The petition, filed by Trichy-based activist Rangarajan, said the presence of non-Hindus and foreigners vitiates the purity of the temples. The petitioner has also demanded that a strict dress code should be enforced in temples and Hindus should wear bindi, bhasma, dhoti, saree and salwar kameez to prevent atheists from entering the temple. Commenting on this, a Madras High Court bench headed by Acting Chief Justice (ACJ) Munishwar Nath Bhandari asked, 'What is paramount? Is this a country or a religion?'. The court said that, 'I mean, it is really shocking, someone is performing for the hijab, someone is going for the cap, someone is going for other things.' Questioning the intention behind such things, he further asked, ' Is it a country or is it divided by religions or something like that. It is very surprising.'

Referring to the fact that India is a secular country, Justice Munishwar Nath Bhandari observed that, "What is emerging from the recent cases is nothing but an attempt to divide the country in a religious way." The ACJ made the remarks while hearing a batch of petitions filed by Srirangam-based activist Rangarajan Narasimhan, who wanted the court to order strict enforcement of the dress code for devotees, and non-Hindus across Tamil Nadu. Ban on entering temples.

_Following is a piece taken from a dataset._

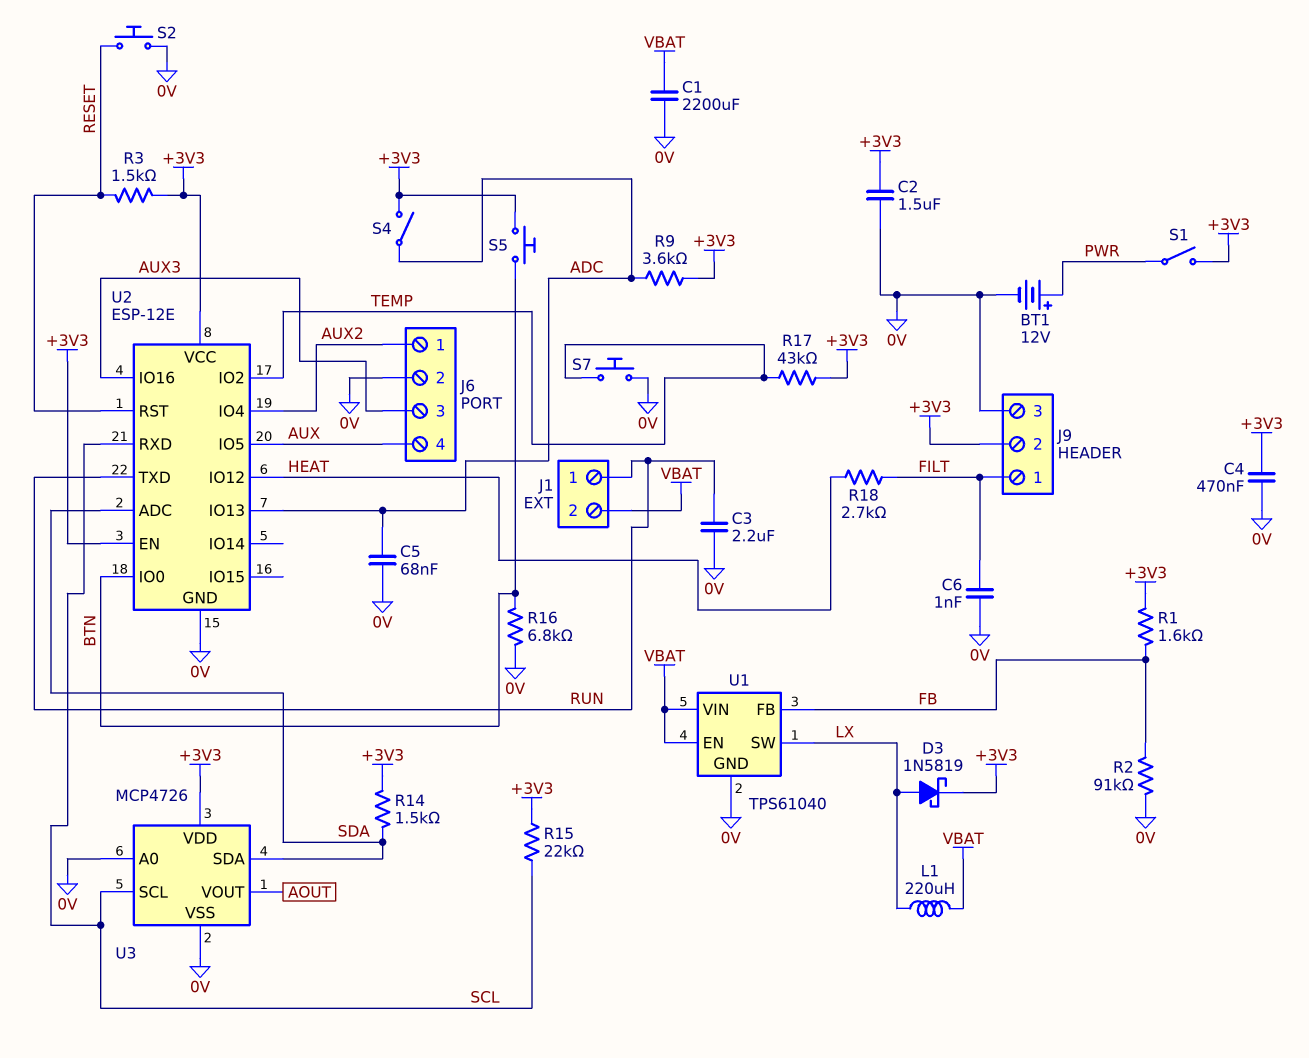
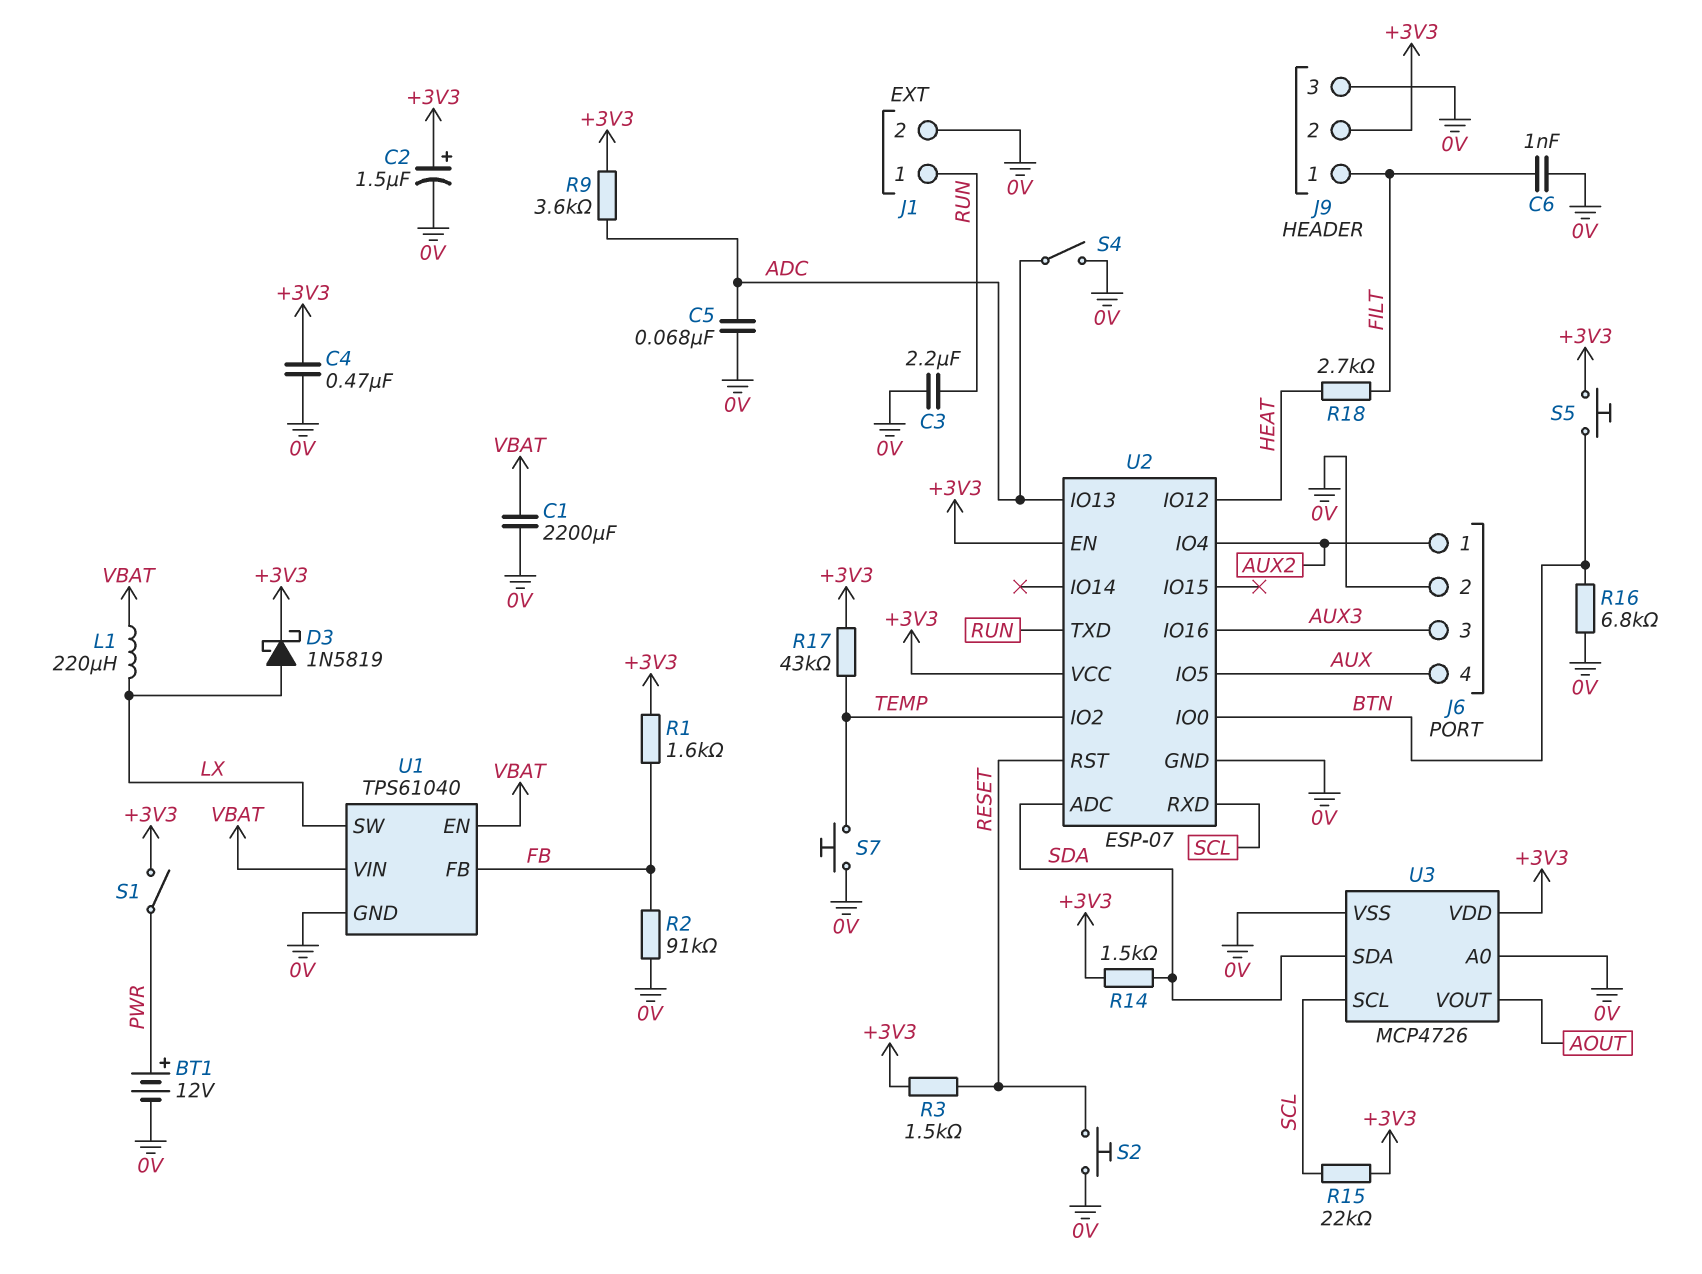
C2: 1.5uF (+3V3, 0V) -> 1.5uF (plus +3V3, minus 0V)
J1 pin 2: VBAT -> 0V
S4: switch (+3V3, ADC) -> switch (0V, ADC)
U2: ESP-12E -> ESP-07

However, the court also asked him to set an example to show the custom of the dress code used in religious rituals and made it clear that the practice differs from temple to temple. The court asked the petitioner that, when there is no particular dress code, then how does the question of putting up a display board on it arise. At the same time, when the petitioner sought orders, the court asked him to show in which part of the Agamas (Agama Shastra) the pants and shirt are mentioned. The court warned that he may be debarred from appearing in person before the court and directed him to use proper words and stay away from such disputes and quarrels.

According to media reports, Advocate General R Shanmugasundaram told the court that each temple is following its own customs and people belonging to other religions are allowed only 'Kodi Maram' (Flag Mast - as far as the flag of the temple is attached). He recalled that a division bench of the Madras High Court had already set aside an order of a single judge fixing the dress code as it was outside the scope of the writ petition and also, The order had triggered widespread outrage and debate. He told the court that, 'Each temple has its own custom. Some temples allow non-Hindus to visit certain areas. Non-Hindus cannot enter beyond the Kodi Maram (as far as the flag of the temple is concerned). That is the custom.' Lastly, the court has directed the petitioner to file an affidavit with their photographs showing the violation of dress code in temples.